Existem registos de que na pré-história existiu esse receio quando um Neanderthal descobriu um giz e ocupou dias e dias ininterruptamente a desenhar sem falar com ninguém.

E trazendo para aqui um post do Blog do José Bandeira (bandeiraaovento.blogspot.com - vale a pena a visita)
"mais importante que saber se o Neaderthal falava, é saber se, falando, dizia alguma coisa de jeito"

Penso que deveria residir aqui a nossa principal preocupação.

Uma boa noite para si.

Suzana Toscano disse...

Caro cmonteiro,tenho muito prazer em conhecê-lo através do ciberespaço!a internet tem muitas vantagens e o seu "optimismo comunicacional" quase me tira os meus receios.

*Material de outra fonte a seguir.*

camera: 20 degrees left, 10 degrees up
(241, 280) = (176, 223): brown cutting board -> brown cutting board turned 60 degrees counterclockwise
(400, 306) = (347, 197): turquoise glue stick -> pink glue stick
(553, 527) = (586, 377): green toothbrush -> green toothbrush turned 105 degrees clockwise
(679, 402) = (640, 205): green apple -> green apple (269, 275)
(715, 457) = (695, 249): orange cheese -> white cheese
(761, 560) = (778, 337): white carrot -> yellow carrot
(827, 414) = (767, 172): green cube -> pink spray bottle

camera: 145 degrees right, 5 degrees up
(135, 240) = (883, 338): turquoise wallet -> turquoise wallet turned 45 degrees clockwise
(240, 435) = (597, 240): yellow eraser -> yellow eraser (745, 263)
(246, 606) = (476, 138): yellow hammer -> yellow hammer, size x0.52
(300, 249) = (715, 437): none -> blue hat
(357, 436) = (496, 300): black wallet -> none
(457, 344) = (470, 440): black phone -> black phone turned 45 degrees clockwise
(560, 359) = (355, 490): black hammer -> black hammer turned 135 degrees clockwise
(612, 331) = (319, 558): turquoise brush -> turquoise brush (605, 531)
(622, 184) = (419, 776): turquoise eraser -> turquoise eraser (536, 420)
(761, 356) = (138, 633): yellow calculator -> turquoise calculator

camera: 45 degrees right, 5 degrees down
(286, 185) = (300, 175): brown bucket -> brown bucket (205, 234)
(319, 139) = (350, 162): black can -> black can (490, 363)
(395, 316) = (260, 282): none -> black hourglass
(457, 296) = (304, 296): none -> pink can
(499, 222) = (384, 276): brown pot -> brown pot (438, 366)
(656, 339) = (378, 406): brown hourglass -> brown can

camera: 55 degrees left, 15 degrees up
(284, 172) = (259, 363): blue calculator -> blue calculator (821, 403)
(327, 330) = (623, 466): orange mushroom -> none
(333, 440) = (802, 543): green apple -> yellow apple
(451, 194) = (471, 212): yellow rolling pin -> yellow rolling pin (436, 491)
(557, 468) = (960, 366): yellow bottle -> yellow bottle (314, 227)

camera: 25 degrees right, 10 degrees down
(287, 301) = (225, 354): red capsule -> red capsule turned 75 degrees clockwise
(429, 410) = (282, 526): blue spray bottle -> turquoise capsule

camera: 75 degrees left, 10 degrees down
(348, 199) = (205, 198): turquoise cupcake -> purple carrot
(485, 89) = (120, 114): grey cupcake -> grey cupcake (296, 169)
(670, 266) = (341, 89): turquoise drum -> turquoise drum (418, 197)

Obrigada por isso e uma boa noite para si também!

Miguel Sousa disse...

em tempos o que nos preocupava era haver televisão aberta na hora da janta..hoje parece que isso já nem interessa e a caminhada para o "abismo" do inidivual parece não ter retrocesso...e a culpa não é só da evolução da tecnologia..todos nós temos a nossa cota parte. Famílias onde os pais não arranjam tempo para uma boa história, governantes que não regulam a comunicação social, com medo que estes não os apoiem nas próximas eleições, economistas que só conhecem a especulaçlçao como via de fazer dinheiro...enfim..que se espera distio?